Им, «отморозкам», конечно, нет оправдания: верх дикости мстить ни в чем не повинному ребенку, — но все же… Будь нам известна ВСЯ правда о подобных делах, а не только лишь строго очерченная строго дозированная часть ее, может быть, наша ненависть, наше возмущение сконцентрировались бы не только на этих бандитах, — может быть, для нашей ненависти еще приоткрылась главная причина всех этих бед — бесчеловечная война, начатая почти два десятка лет назад на Северном Кавказе и до сих пор нельзя сказать, чтобы окончательно завершенная.

Но «искусство» пропаганды в том и заключается, чтобы показывать лишь половину правды, ту, которая «нужна».

…Как-то уж больно вовремя подоспели в 1999-м и взрывы домов, и вторжение Басаева в Дагестан… Ну, тут уж, думалось, вообще все ясно: агрессия!

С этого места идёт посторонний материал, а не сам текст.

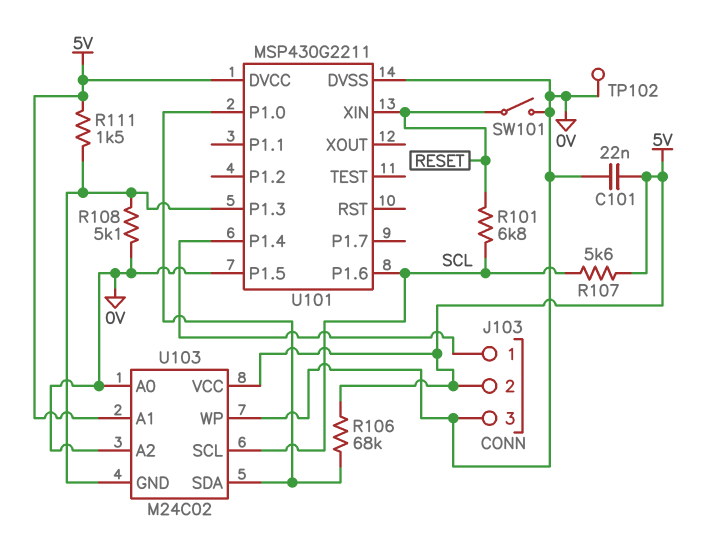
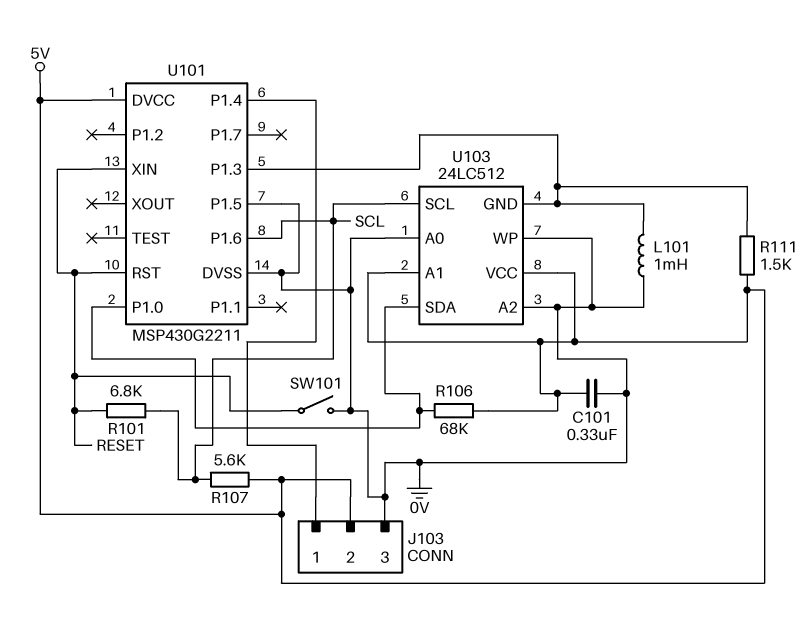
C101: 22nF (0V, 5V) -> 330nF (0V, 5V)
L101: none -> 1mH (0V, U101/P1.3)
R108: 5.1k (0V, U101/P1.3) -> none
TP102: test point (0V) -> none
U101 pin RST: none -> RESET
U103: M24C02 -> 24LC512

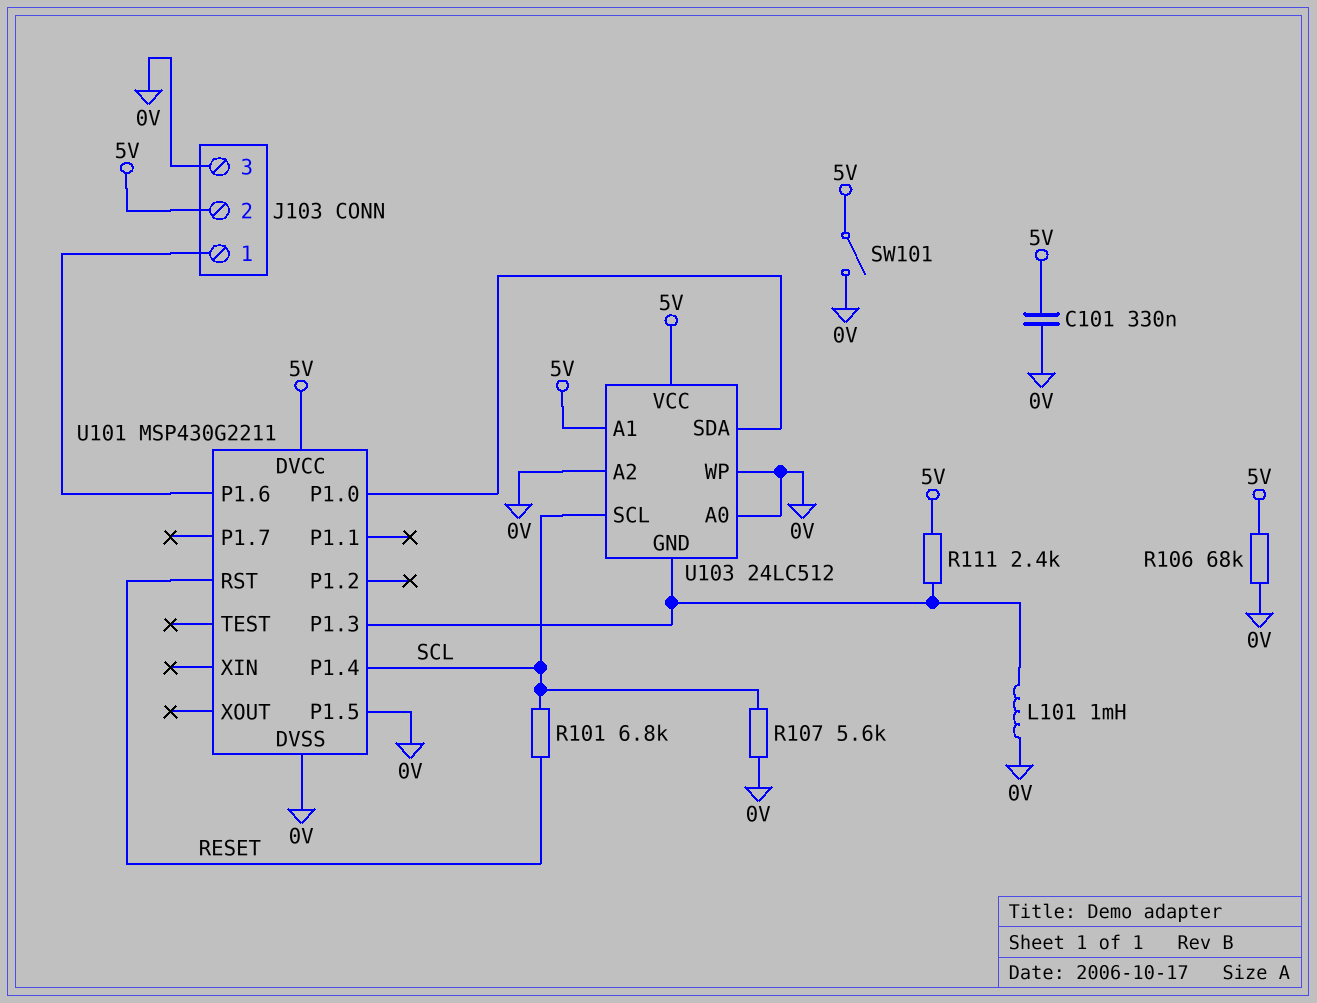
R106: 68k (5V, U101/P1.0) -> 68k (0V, 5V)
R107: 5.6k (5V, SCL) -> 5.6k (0V, SCL)
R111: 1.5k (5V, U101/P1.3) -> 2.4k (5V, U101/P1.3)
SW101: switch (0V, RESET) -> switch (0V, 5V)
U101 pin P1.4: J103/1 -> SCL
U101 pin P1.6: SCL -> J103/1
U101 pin XIN: RESET -> none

Агрессию надо отражать.

Может быть, когда-нибудь откроется, почему именно в тот момент — ни раньше, ни позже — взлетели на воздух дома в Москве и Волгодонске, по какой причине Басаев и Ко пошли на столь очевидную глупость — на это самое вторжение, — в которой больше всех именно они не были заинтересованы…

Как бы то ни было, чеченская война, остановленная с такими муками, с таким неимоверным трудом, возобновилась.

…Правда, в конце концов ее вроде бы закончили, точнее — приостановили, но изначально поставленная цель — сделать Чечню нормальной, цивилизованной частью России — так и не была достигнута. И вряд ли будет достигнута когда-нибудь в будущем.